Details of how these elements appear in the sample size formulas vary according to the study design. Thus, in a study with multiple groups, N may actually be a list of numbers, perhaps unequal as when a decision has been made to assign an active intervention to more participants than a placebo. Furthermore, if there are multiple groups, d may also be a list of the differences of the outcome in one group compared to another. The outcome itself may be a number (e.g., a test score), or binary (e.g., "yes/no," "good/bad," "alive/dead"), an event time (e.g., time to treatment failure), or something more complex. While the formulas relating the four design elements vary according to these key details, the elements themselves always have the same inherent meaning.

The simplest power and sample size analyses can be done by pocket calculator, more sophisticated ones by pre-written, specialized software packages.
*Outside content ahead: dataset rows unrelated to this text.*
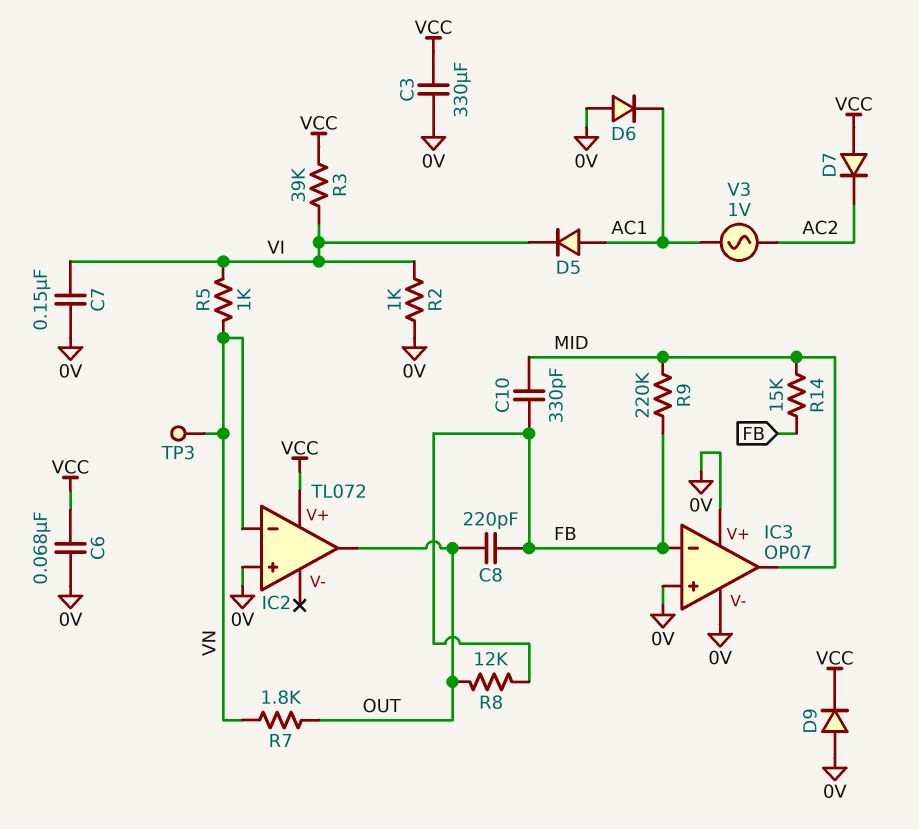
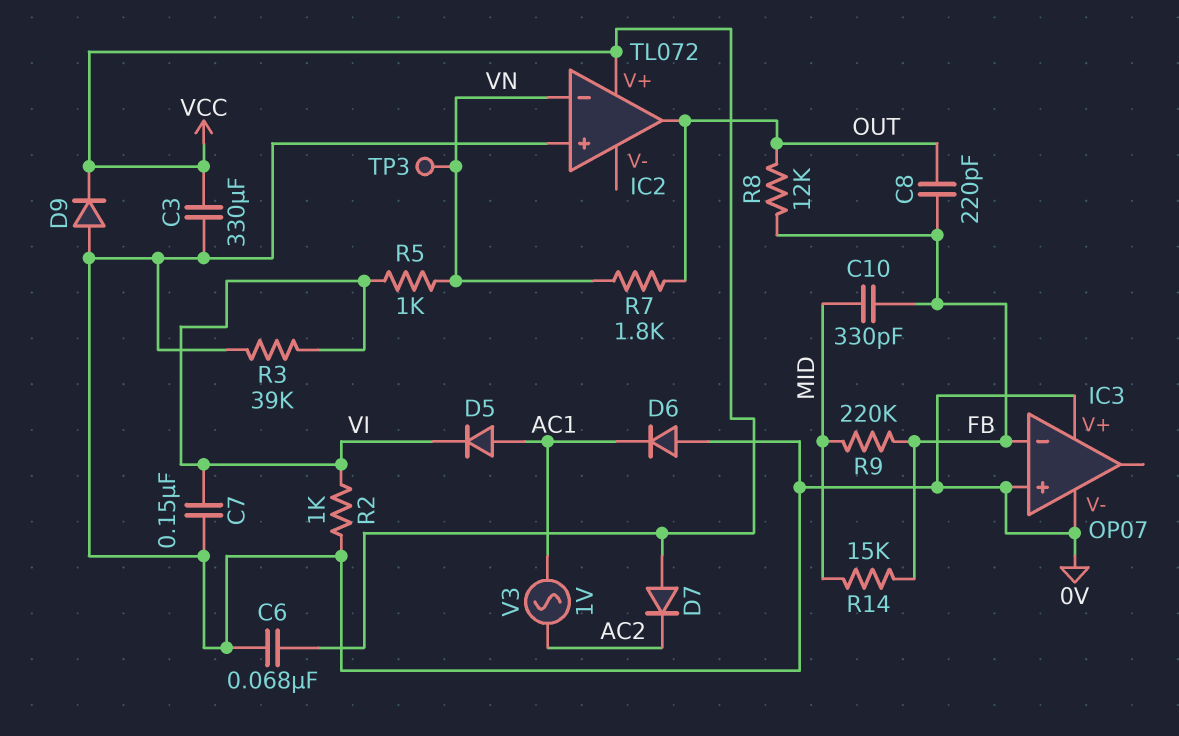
IC3 pin out: MID -> none
R3: 39k (VCC, VI) -> 39k (0V, VI)

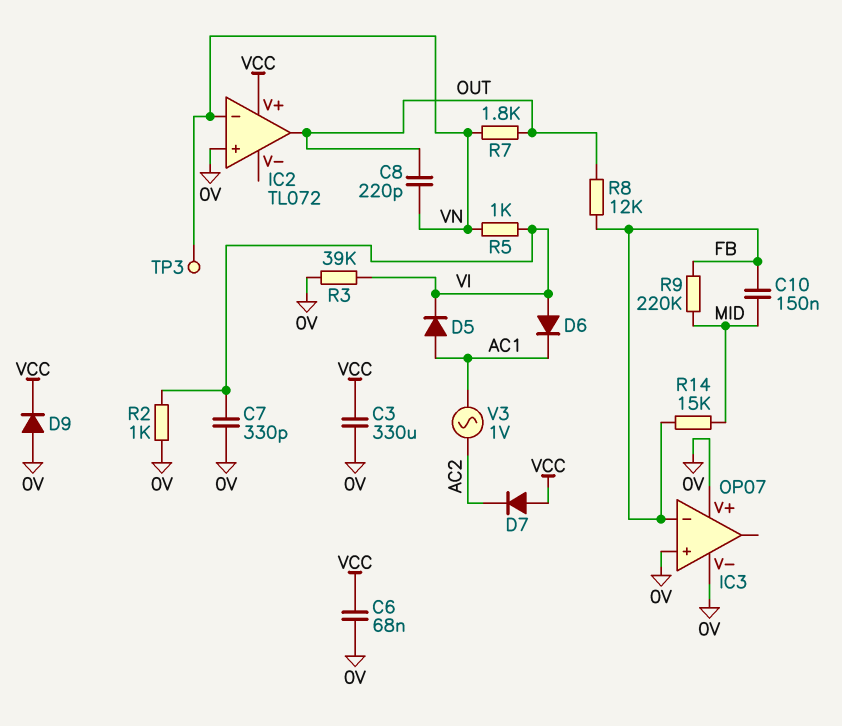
C7: 150nF (0V, VI) -> 330pF (0V, VI)
C8: 220pF (FB, OUT) -> 220pF (OUT, VN)
C10: 330pF (FB, MID) -> 150nF (FB, MID)
D6: diode (A 0V, K AC1) -> diode (A VI, K AC1)

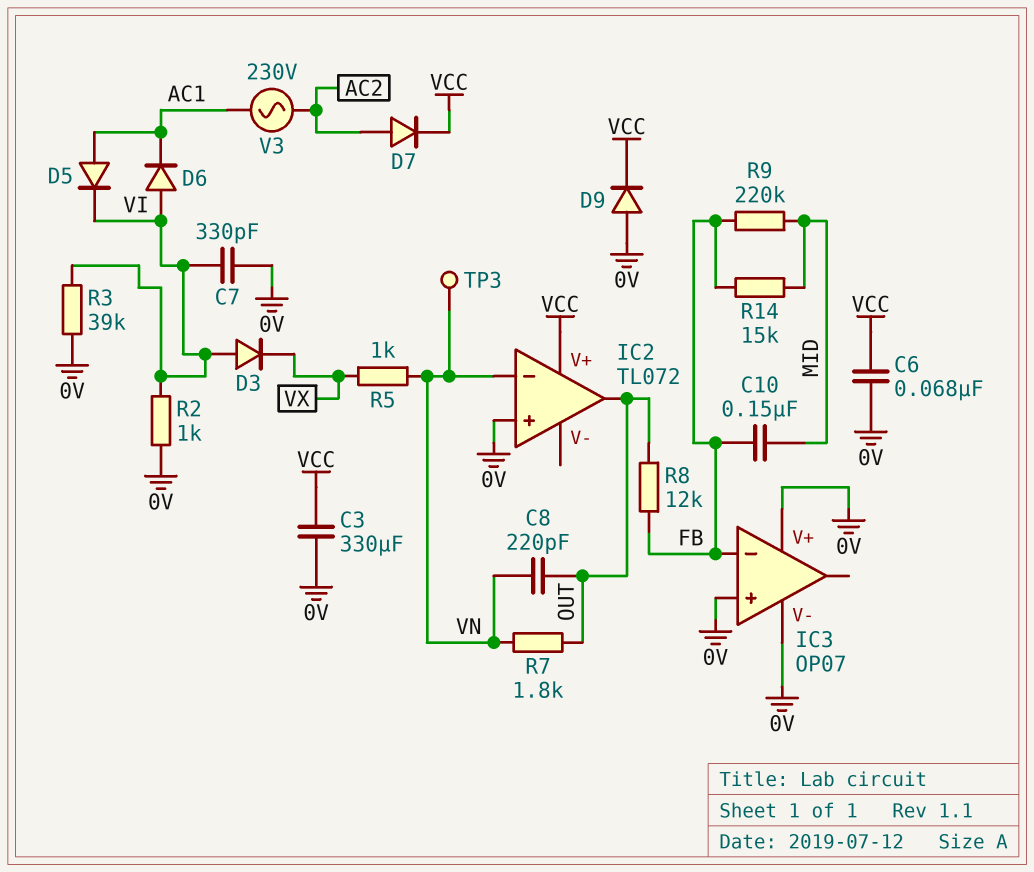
D3: none -> diode (A VI, K VX)
D7: diode (A VCC, K AC2) -> diode (A AC2, K VCC)
R5: 1k (VI, VN) -> 1k (VN, VX)
V3: AC 1V (AC1, AC2) -> AC 230V (AC1, AC2)

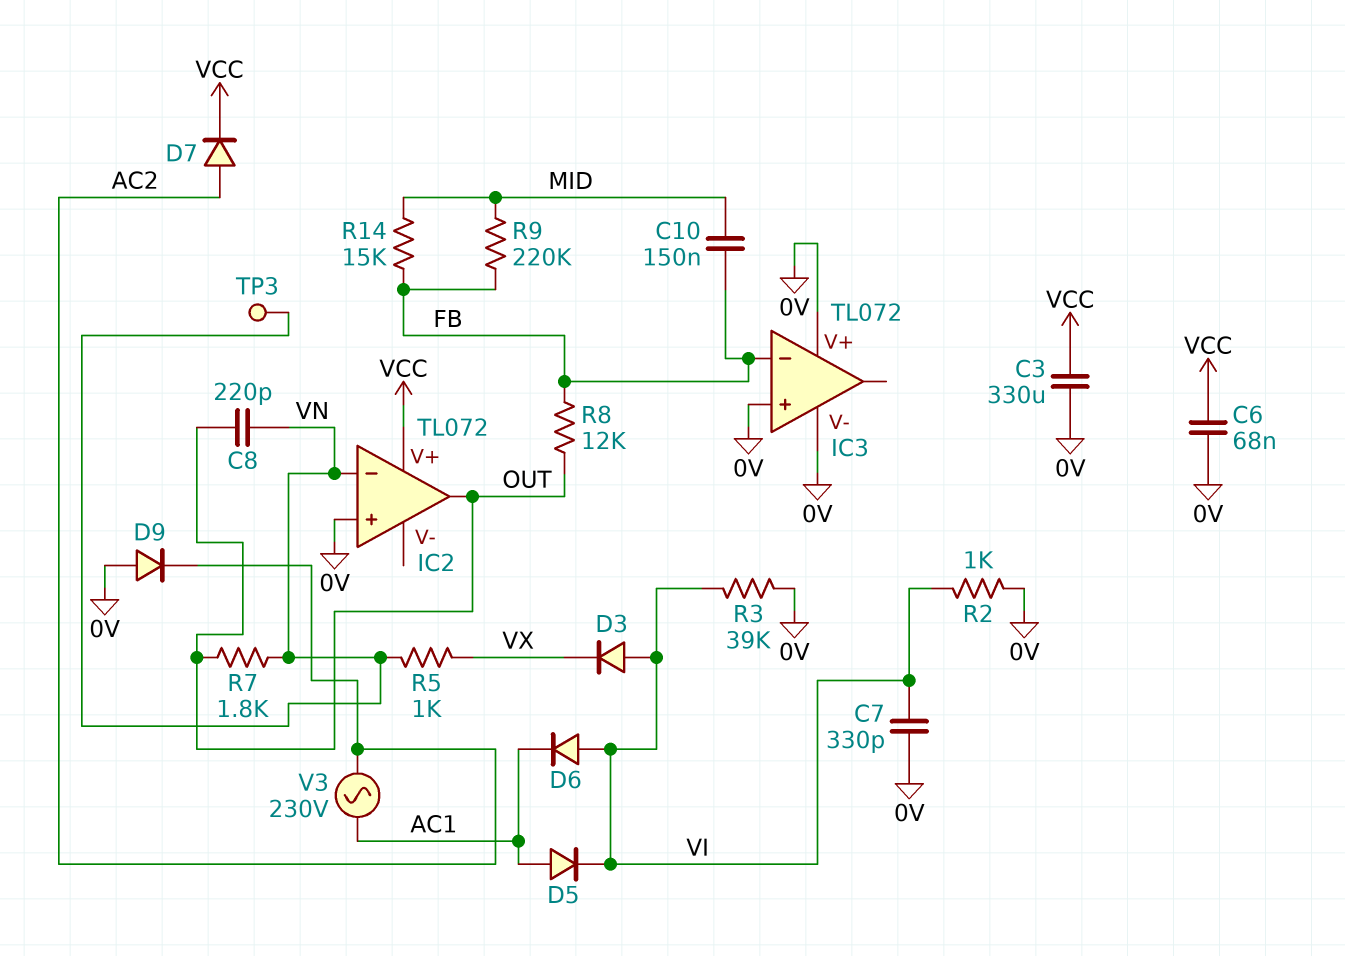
D9: diode (A 0V, K VCC) -> diode (A 0V, K AC2)
IC3: OP07 -> TL072

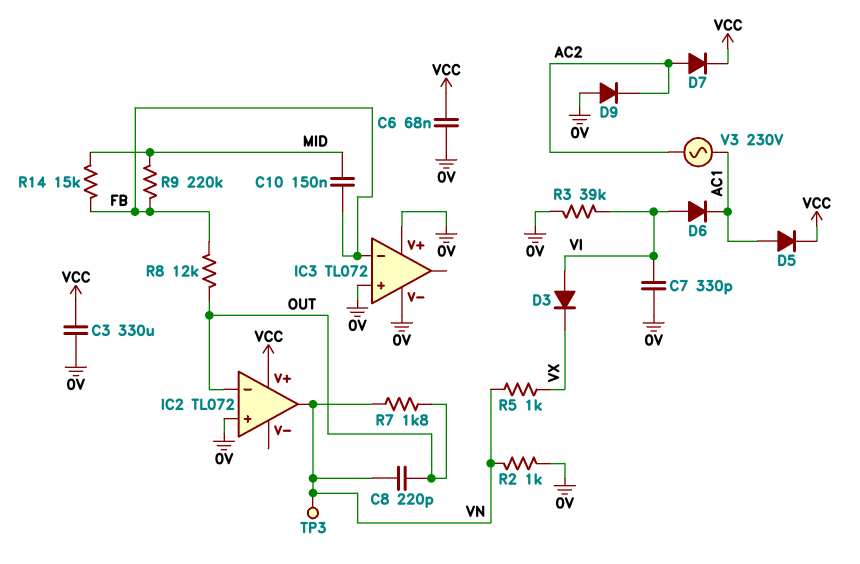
D5: diode (A AC1, K VI) -> diode (A AC1, K VCC)
IC2 pin in-: VN -> OUT
IC2 pin out: OUT -> VN
R2: 1k (0V, VI) -> 1k (0V, VN)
In any case, as with other such specialized, technical tasks, the best advice is to consult an expert, ideally a statistician familiar with both the hypotheses and the outcome measures.

Recommended Reading and Additional Resources

Dennis, Michael L; Lennox, Richard D; Foss, Mark A. Practical power analysis for substance abuse health services research. [Chapter] Bryant, Kendall J. (Ed), Windle, Michael (Ed), et al. (1997). The science of prevention: Methodological advances from alcohol and substance abuse research. (pp. 367-404). Washington, DC, USA: American Psychological Association. xxxii, 458 pp.

Go to Drugnet.net for more information about power analysis and other statistical calculations.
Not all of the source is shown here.